The Vendor must not claim any liens, attachments or similar claims in connection with the Supplies and must defend and indemnify the Company against any and all liens, attachments or other similar claims arising out of or in connection with this Order.


This Clause applies if the Vendor is or may become liable to pay GST in relation to any provision of Supplies under this Order. Words defined in the GST Law have the same meaning in this Order. The purchase price payable for Supplies under this Order is exclusive of GST. To the extent that the Company is able to obtain an input tax credit for any GST, and subject to receipt of a Tax Invoice, in addition to paying the purchase price the Company must pay to the Vendor an amount equal to any GST payable for any taxable supply by the Vendor to the Company in connection with this Order. Amounts payable under this Order must be adjusted to reflect the benefit of any reduction in the Vendor’s costs relating to that supply resulting from the abolition or reduction of any existing taxes. Any such adjustment will be effective as of the date of the relevant reduction in the Vendor’s costs. The Vendor must promptly create an adjustment note for, or apply to the Commissioner for, a refund of, and refund to the Company, any overpayment by the Company for GST.

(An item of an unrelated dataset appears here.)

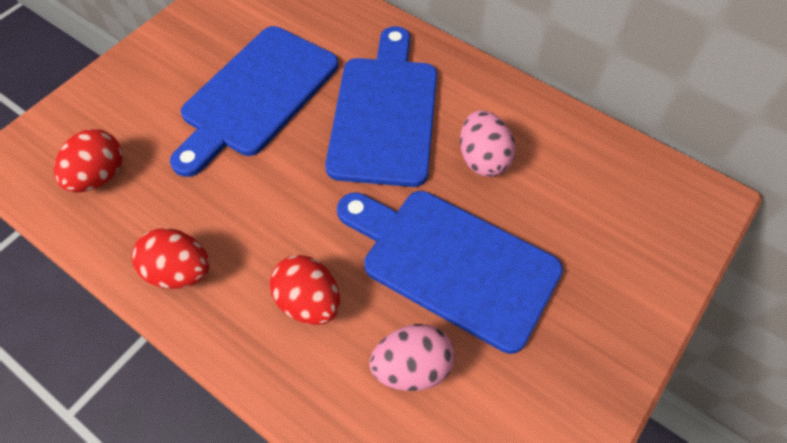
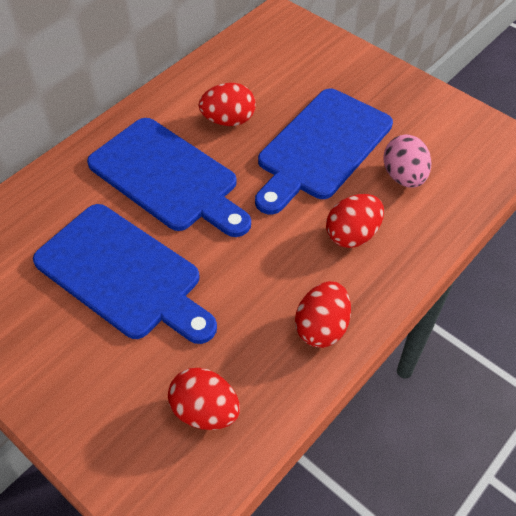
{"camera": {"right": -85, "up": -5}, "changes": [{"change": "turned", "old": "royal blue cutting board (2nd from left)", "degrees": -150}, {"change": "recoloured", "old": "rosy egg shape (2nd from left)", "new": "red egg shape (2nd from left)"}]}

Any amount payable by the Vendor to the Company or any amount to be borne by the Vendor under this Order (including under Clauses 5.4, 7, 5.6 and 11) may be set off by the Company against any amount owing by the Company to the Vendor and may be recovered by the Company as a debt due to the Company.


The Vendor must not assign its rights or obligations in relation to this Order without the prior written consent of the Company. The Company’s consent to the Vendor subcontracting its rights or obligations does not relieve the Vendor of any of its obligations contained in this Order or in law. If any subcontract is entered into, the Vendor must ensure that the subcontractor complies with the terms of this Order and indemnifies the Vendor in the terms stated in clause 11.


The parties accept the laws of the State of New South Wales as the proper law of this Order and the parties agree to submit to the jurisdiction of the Courts of the State of New South Wales.


This Order constitutes the entire agreement applicable to the Supplies and may not be modified except by written agreement of the parties. Without limiting the foregoing, the terms and conditions of purchase as stated in this Order govern in the event of conflict with any terms of the Vendor provided at any time and are not subject to change by reason of any written or verbal statements by the Vendor or by any terms stated in the Vendor’s acknowledgement, unless the same are accepted in writing by the Company. No waiver of a breach of any provision of the Order will constitute a precedent or a waiver of any succeeding or other breach of the same or any provision of the Order or any other order between the Company and Vendor. Every provision of this Order is severable from the others.